In tanti spazi la riconversione è stata un flop, come l’area Tne in corso Settembrini, di fianco alla Cittadella del Politecnico, che un tempo ospitava il polo logistico Dai della grande fabbrica. Si è cercato di rivitalizzare quel luogo simbolico con eventi culturali, attività ricreative e laboratori formativi, ma con la pandemia tutti i progetti sono naufragati e ora regna il degrado. All’interno di quei 30mila metri quadri accessibili a tutti spuntano montagne di rifiuti e ferraglia, e perfino lamiere di amianto rotte che spuntano sul pavimento ricoperto da un tappeto verdastro. Il polo logistico ha anche visto il passaggio dei ladri e dei vandali, come testimoniano i vetri rotti delle vetrate e delle porte, e i cavi elettrici di rame penzolanti dal soffitto.

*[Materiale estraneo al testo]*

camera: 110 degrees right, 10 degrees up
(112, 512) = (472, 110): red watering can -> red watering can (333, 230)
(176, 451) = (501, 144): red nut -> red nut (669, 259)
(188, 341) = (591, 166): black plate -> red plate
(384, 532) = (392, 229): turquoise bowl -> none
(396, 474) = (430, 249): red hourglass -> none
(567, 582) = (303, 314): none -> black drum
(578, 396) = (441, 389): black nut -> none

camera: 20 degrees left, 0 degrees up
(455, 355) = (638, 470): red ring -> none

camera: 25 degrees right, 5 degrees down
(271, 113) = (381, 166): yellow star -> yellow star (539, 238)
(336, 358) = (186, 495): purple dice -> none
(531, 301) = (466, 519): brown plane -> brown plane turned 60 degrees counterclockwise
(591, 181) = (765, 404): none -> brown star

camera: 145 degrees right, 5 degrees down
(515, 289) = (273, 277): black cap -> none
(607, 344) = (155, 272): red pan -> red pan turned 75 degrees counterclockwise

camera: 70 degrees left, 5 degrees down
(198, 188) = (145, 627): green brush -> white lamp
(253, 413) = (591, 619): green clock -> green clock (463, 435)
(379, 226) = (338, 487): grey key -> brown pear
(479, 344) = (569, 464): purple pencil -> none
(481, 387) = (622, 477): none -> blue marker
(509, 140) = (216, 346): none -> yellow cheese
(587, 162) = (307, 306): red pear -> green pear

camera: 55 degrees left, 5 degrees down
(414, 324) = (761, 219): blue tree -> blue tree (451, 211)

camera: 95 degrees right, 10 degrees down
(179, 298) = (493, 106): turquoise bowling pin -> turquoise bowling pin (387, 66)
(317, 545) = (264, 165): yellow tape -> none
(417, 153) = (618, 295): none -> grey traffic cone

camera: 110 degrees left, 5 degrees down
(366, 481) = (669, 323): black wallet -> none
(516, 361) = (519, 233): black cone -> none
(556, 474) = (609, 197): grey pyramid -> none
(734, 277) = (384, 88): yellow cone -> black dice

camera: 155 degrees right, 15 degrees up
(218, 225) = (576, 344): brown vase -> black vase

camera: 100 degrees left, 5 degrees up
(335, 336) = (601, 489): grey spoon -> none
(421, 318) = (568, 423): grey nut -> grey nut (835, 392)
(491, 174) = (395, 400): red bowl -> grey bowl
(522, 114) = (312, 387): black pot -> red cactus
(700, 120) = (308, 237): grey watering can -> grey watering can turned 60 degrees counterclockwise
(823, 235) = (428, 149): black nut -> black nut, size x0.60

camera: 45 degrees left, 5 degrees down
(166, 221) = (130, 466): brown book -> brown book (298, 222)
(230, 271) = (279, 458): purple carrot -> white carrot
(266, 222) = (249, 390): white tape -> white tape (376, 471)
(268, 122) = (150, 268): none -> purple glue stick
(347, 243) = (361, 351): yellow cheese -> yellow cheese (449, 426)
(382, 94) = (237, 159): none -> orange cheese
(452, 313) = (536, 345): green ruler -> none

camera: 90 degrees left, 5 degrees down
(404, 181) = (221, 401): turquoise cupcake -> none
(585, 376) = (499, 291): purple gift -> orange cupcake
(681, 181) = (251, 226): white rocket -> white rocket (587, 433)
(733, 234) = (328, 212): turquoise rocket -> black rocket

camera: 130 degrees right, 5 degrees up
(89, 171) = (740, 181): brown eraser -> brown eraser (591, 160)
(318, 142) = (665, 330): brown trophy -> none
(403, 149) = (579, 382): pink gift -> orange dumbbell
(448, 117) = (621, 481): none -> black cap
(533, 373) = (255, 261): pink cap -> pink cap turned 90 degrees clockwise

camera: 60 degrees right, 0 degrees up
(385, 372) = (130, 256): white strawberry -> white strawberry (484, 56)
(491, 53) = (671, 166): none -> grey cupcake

Insomma, poco alla volta la gloriosa fabbrica inaugurata nel 1939 e realizzata con 35mila tonnellate di cemento, 12mila di ferro, su un’ara di 3 milioni di metri quadrati, sta diventando sempre più un luogo spettrale. Lo si percepisce anche guardando le trappe porte chiuse dai capannoni da cui decenni fa uscivano migliaia di operai. «Dei 3 milioni di metri quadri di Mirafiori, oggi ne vengono utilizzati circa la metà - spiega Edi Lazzi, segretario Fiom-Cgil di Torino -, pensiamo che sia necessario un progetto di razionalizzazione degli spazi per ridurre la spesa sempre più gravosa dell’energia in modo tale da poter abbassare i costi di produzione e favorire la produttività». «Serve un piano di rilancio corposo di Mirafiori - sottolinea Lazzi - che preveda la produzione di 200mila unità all'anno per la Carrozzeria, volumi che porterebbero lavoro anche alle Presse da anni in sofferenza. La media degli ultimi anni di 50mila auto vuol dire continuare con la cassa integrazione e arrivare al crack».
A preoccupare in particolare è il futuro degli oltre 250mila metri quadrati in cui sorgevano le ex Meccaniche: «Oggi in quello spazio ci sono mille operai che lavorano sui cambi della Panda e della 500 a motore termico, ma con l’arrivo delle auto elettriche andrà a morire - spiega il segretario della Fiom che punta l’attenzione su altri due aspetti -: E’ necessario produrre nuovi modelli e prevedere nuove assunzioni per ridurre l'età media dei lavoratori che è di 54 anni».